Figure 4

The functional properties of the chimera drTRPM2-hNUD are similar to wild-type drTRPM2. (a) Representative whole-cell patch-clamp experiment of a HEK-293 cell expressing drTRPM2-hNUD. ADPR (1.2 mM) was infused into the cell through the patch pipette together with 1 µM Ca²⁺. Current onset occurs with a short delay after reaching whole-cell configuration (w.c.). Substitution of external Na⁺ in the standard bath solution (black bars) with the impermeable cation NMDG (gray bars) blocks the inward currents. (inset) Sketch of the chimera drTRPM2-hNUD containing the NUDT9H-domain of hTRPM2. For the exact procedure see Methods. (b) Same experiment as depicted in panel a but stimulation was performed by superfusion of the cells with standard bath solution containing 2-APB (1.5 mM; indicated with red bar).

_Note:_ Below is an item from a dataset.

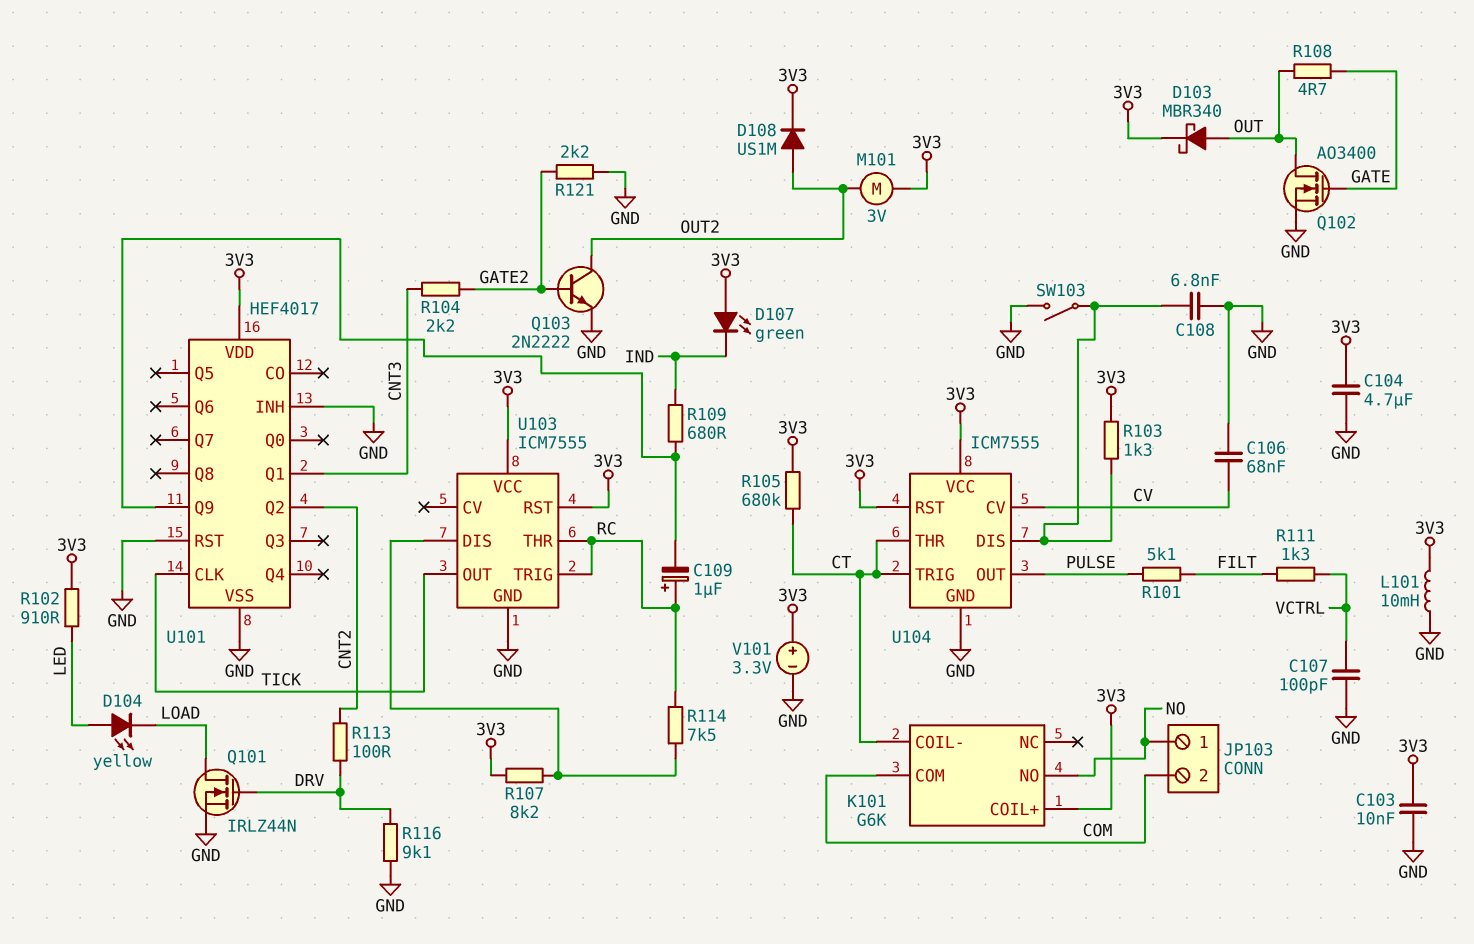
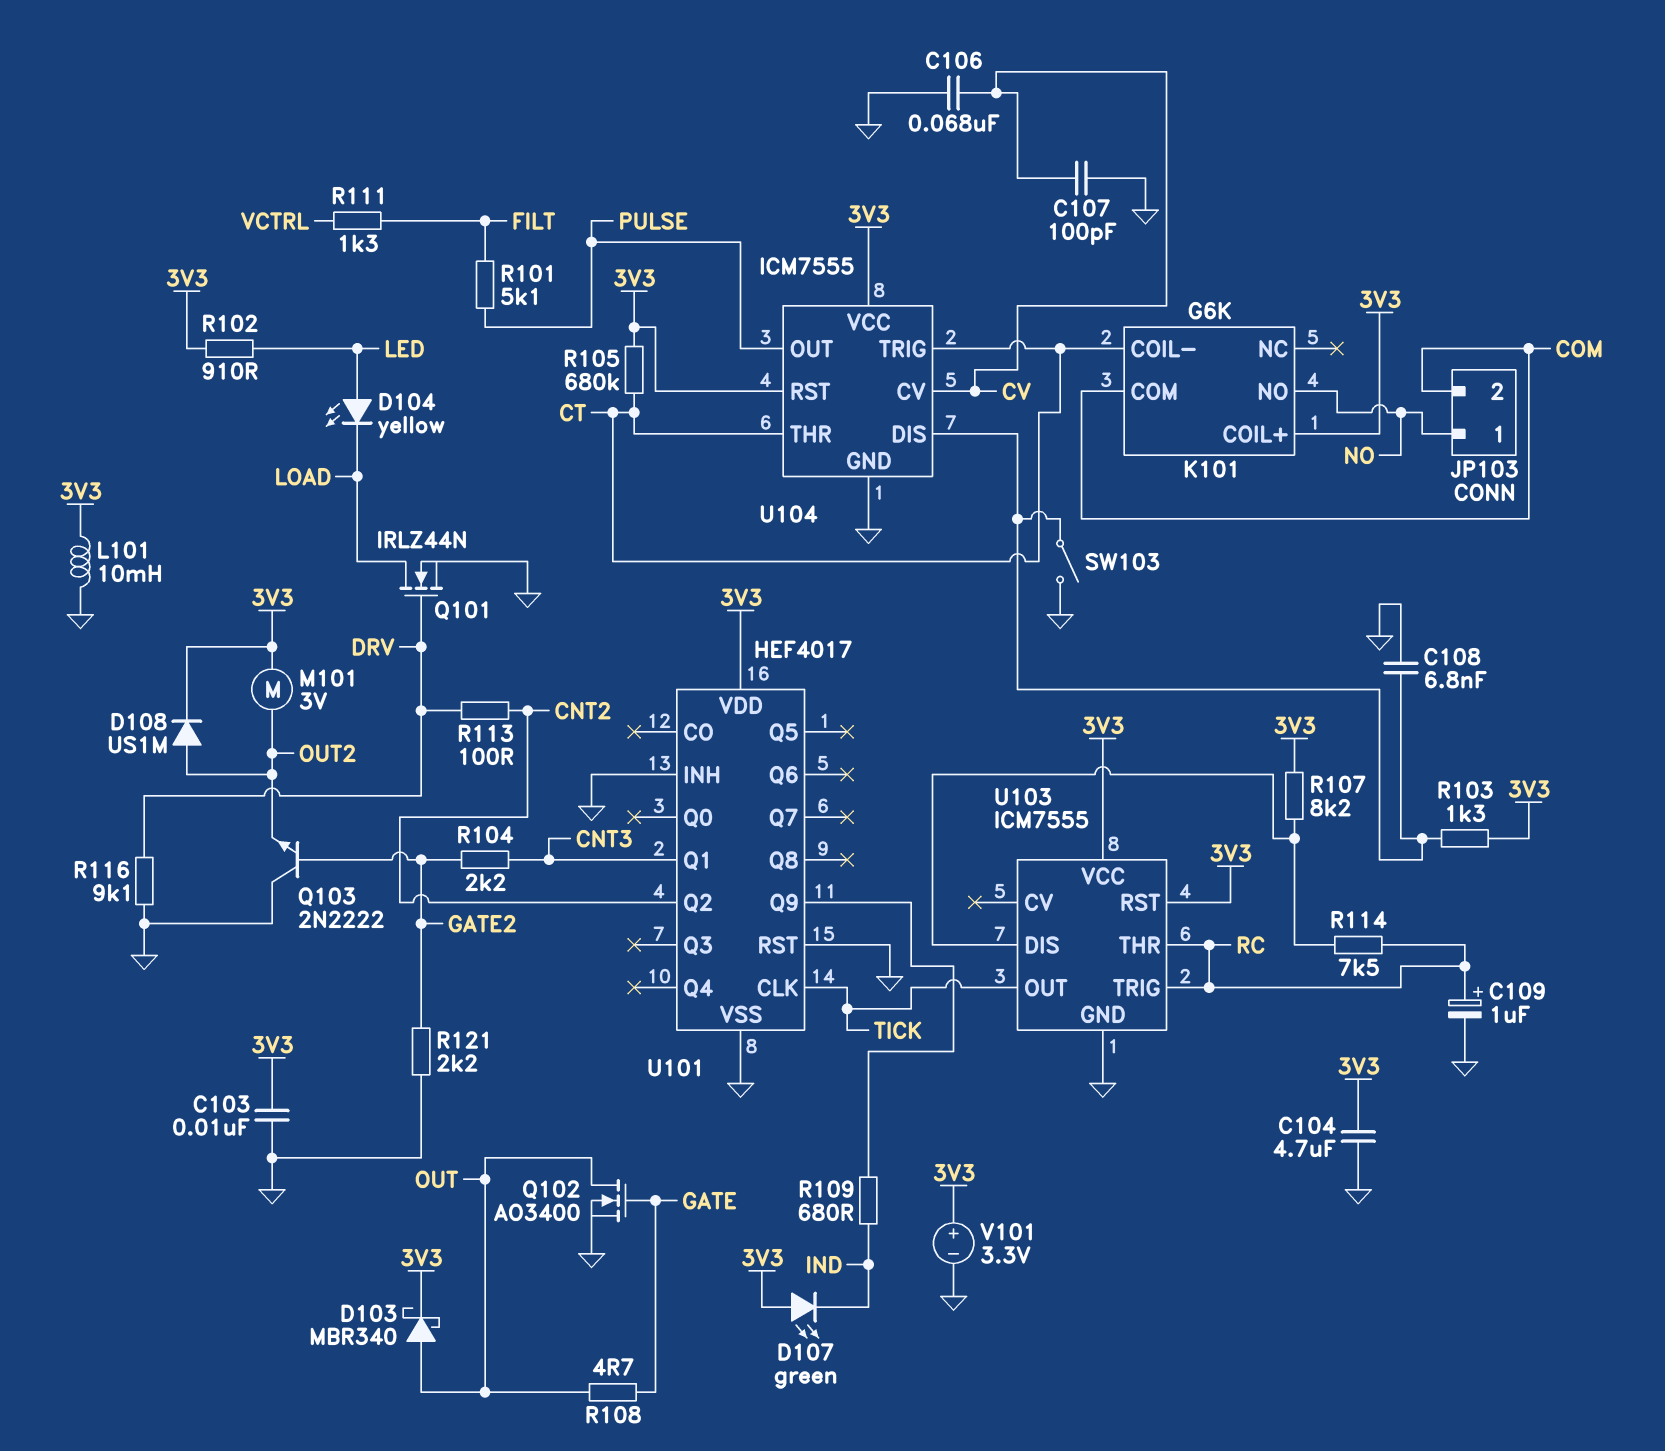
C107: 100pF (GND, VCTRL) -> 100pF (CV, GND)
C109: 1uF (plus RC, minus U101/Q9) -> 1uF (plus RC, minus GND)
Q103: NPN 2N2222 (B GATE2, C OUT2, E GND) -> NPN 2N2222 (B GATE2, C GND, E OUT2)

The pipette solution contained 1 µM Ca²⁺ without ADPR. (c) Same experiment as depicted in panel a but stimulation was performed with 0,15 mM 8-(3AP)-ADPR together with 1 µM Ca²⁺ in the pipette solution (d) Summary of the experiments shown in panel a–c as well as of experiments using H₂O₂ as the stimulus. All data are presented as mean ± s.e.m. Differences are significant at **(P < 0.01) and ****(P < 0.0001), evaluated with one-way ANOVA and the Bonferroni correction, n = 3–8. n.s., not significant.